CCLaP Fridays: Isaac: a modern fable, by Ivan Goldman

Isaac: a modern fable
By Ivan Goldman
The Permanent Press
Reviewed by Karl Wolff

In contemporary Los Angeles we meet Lenny and Ruth, two disenchanted citizens thrown together after Ruth has a disastrous blind date. Lenny works security for a movie mogul while Ruth toils in the underbelly of the academic system. She aspires to become a professor at a prestigious university and have some attention paid to her dissertation on Mary Shelley’s Frankenstein. On the other hand, Lenny desires to not fall in love. For Lenny, love, like jail time, would be disastrous, because his secret would be revealed. While Ruth reluctantly admits she’s an orphan with a troubled past, Lenny refuses to reveal who he really is. This is because Lenny is Isaac, as he eventually admits to Ruth, “Yes, that Isaac.”
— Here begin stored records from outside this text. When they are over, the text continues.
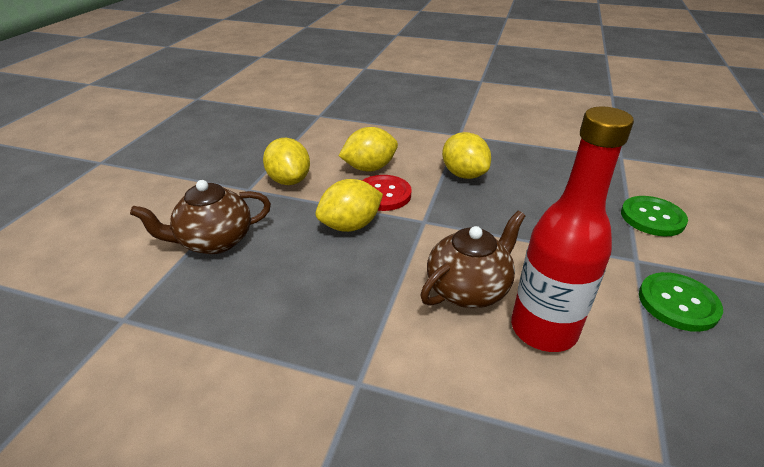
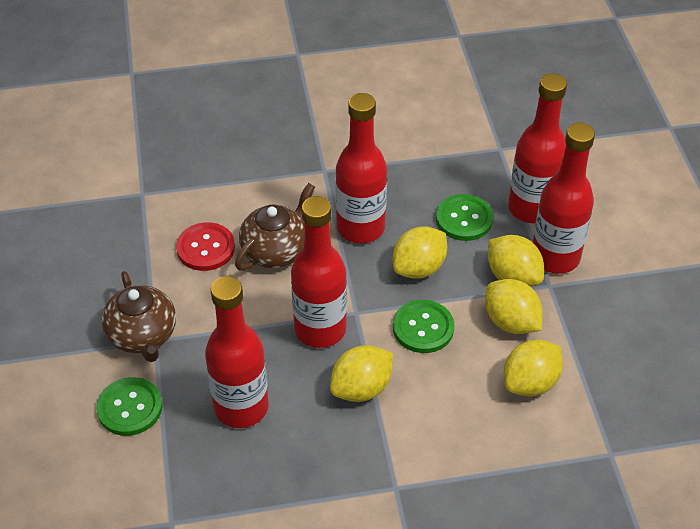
green button: 2 -> 3
red bottle: 1 -> 5
yellow lemon: 4 -> 5

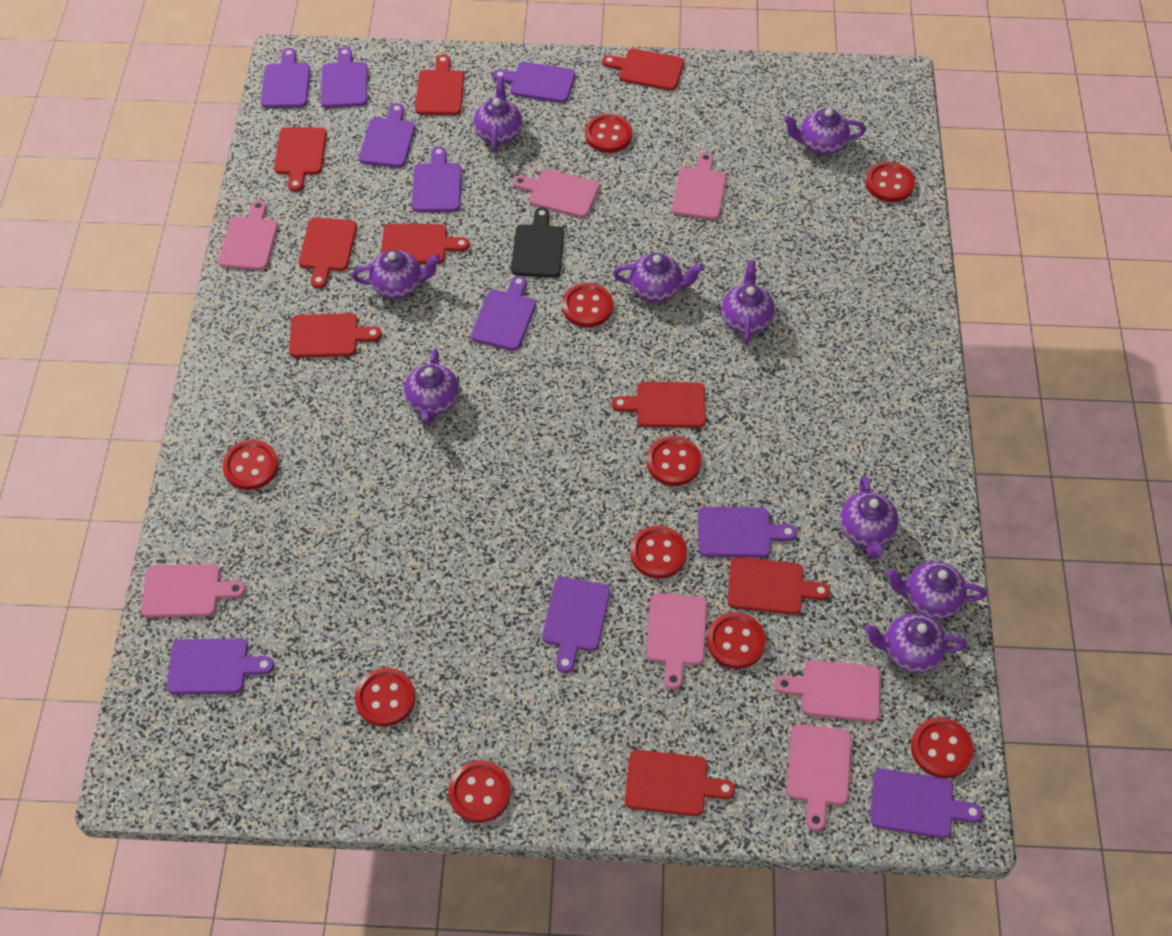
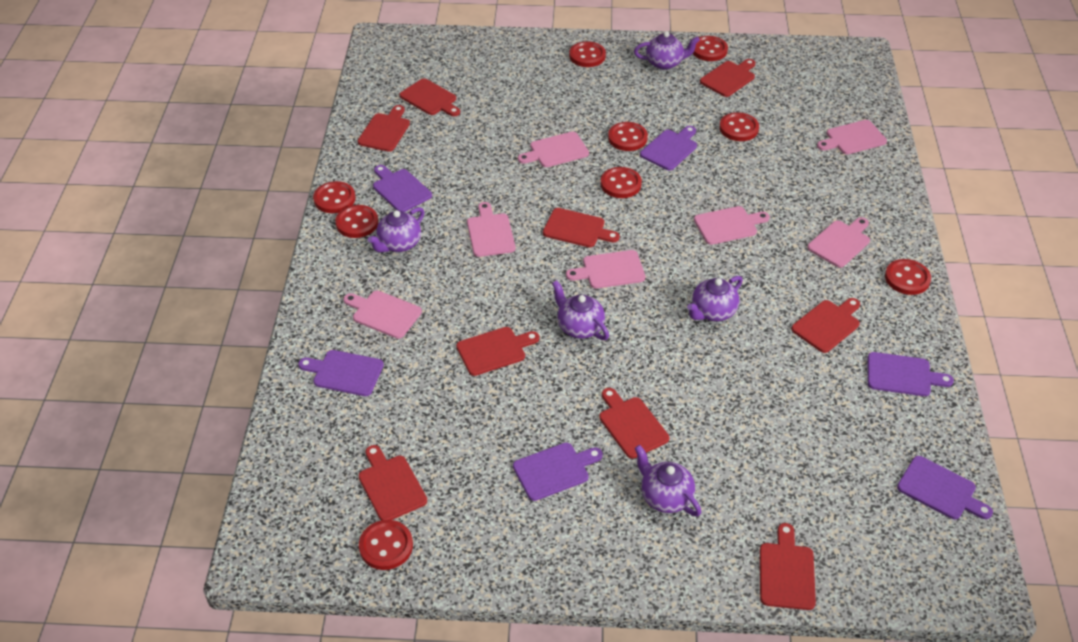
black cutting board: 1 -> 0
purple cutting board: 10 -> 6
purple teapot: 9 -> 5
red button: 10 -> 9

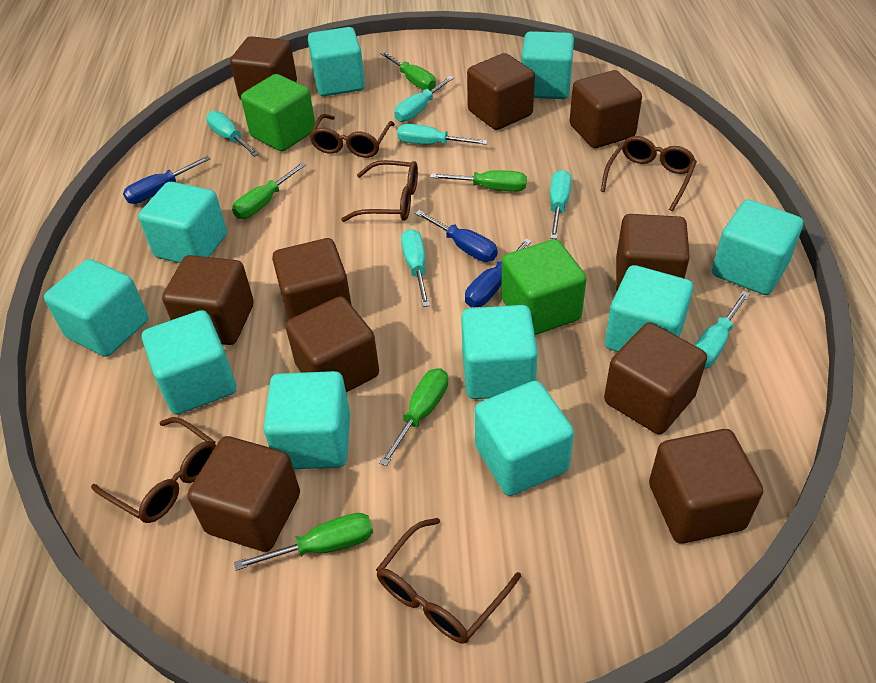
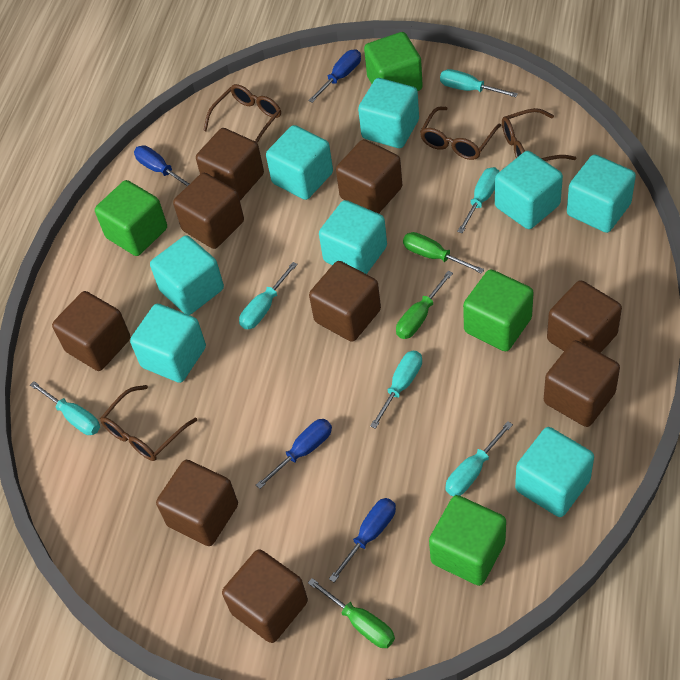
blue screwdriver: 3 -> 4
brown cube: 10 -> 9
brown glasses: 5 -> 4
green cube: 2 -> 4
green screwdriver: 5 -> 3
turquoise cube: 10 -> 8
That Isaac is the Isaac from the Bible. Ivan Goldman’s Isaac: a modern fable puts a twist on the Biblical story. After the angel stays Abraham’s hand, Isaac is granted eternal life and eternal youth. He becomes a kind of Wandering Jew, witnessing and experiencing history across the earth and over millennia. While contemporary Los Angeles is the primary setting, we read about Lenny’s past in 17th century Spain and the Eastern Front during the Second World War. But Lenny doesn’t wander for fun and amusement, he travels widely to escape the path of the Beast. The Beast takes the form of a man and is a truly scary character. During the Second World War, the Beast guards a Russian train heading towards the gulags. The crowded cattle car reeks and the faces inside look horrifying in their desperation and agony. On a whim, the Beast throws a nearby child into the cattle car. In another era, he beat a donkey to death with Lenny as an eyewitness, thus earning his nickname.

Ruth and Lenny alternate as narrators, with Lenny trying to avoid the Beast and Ruth dealing with Borges, a wealthy eccentric associated with an academic think tank. Goldman, no relation to screenwriter William Goldman, also makes a small cameo at a cocktail party, regaling Ruth with a story about how Budd Schulberg worked for the OSS and apprehended Leni Riefenstahl. Goldman fills the novel with such witty touches and wry observations about modern life. The novel is also an example of the Permanent Press’s expanding its publishing horizon. This is one of their first forays into the speculative fiction genre. The fantasy elements coalesce around Goldman’s satiric vision and bon mots. It’s a supernatural romance for an intelligent audience, those not wanting to bother with the hysterics of sparkly Mormon vampires.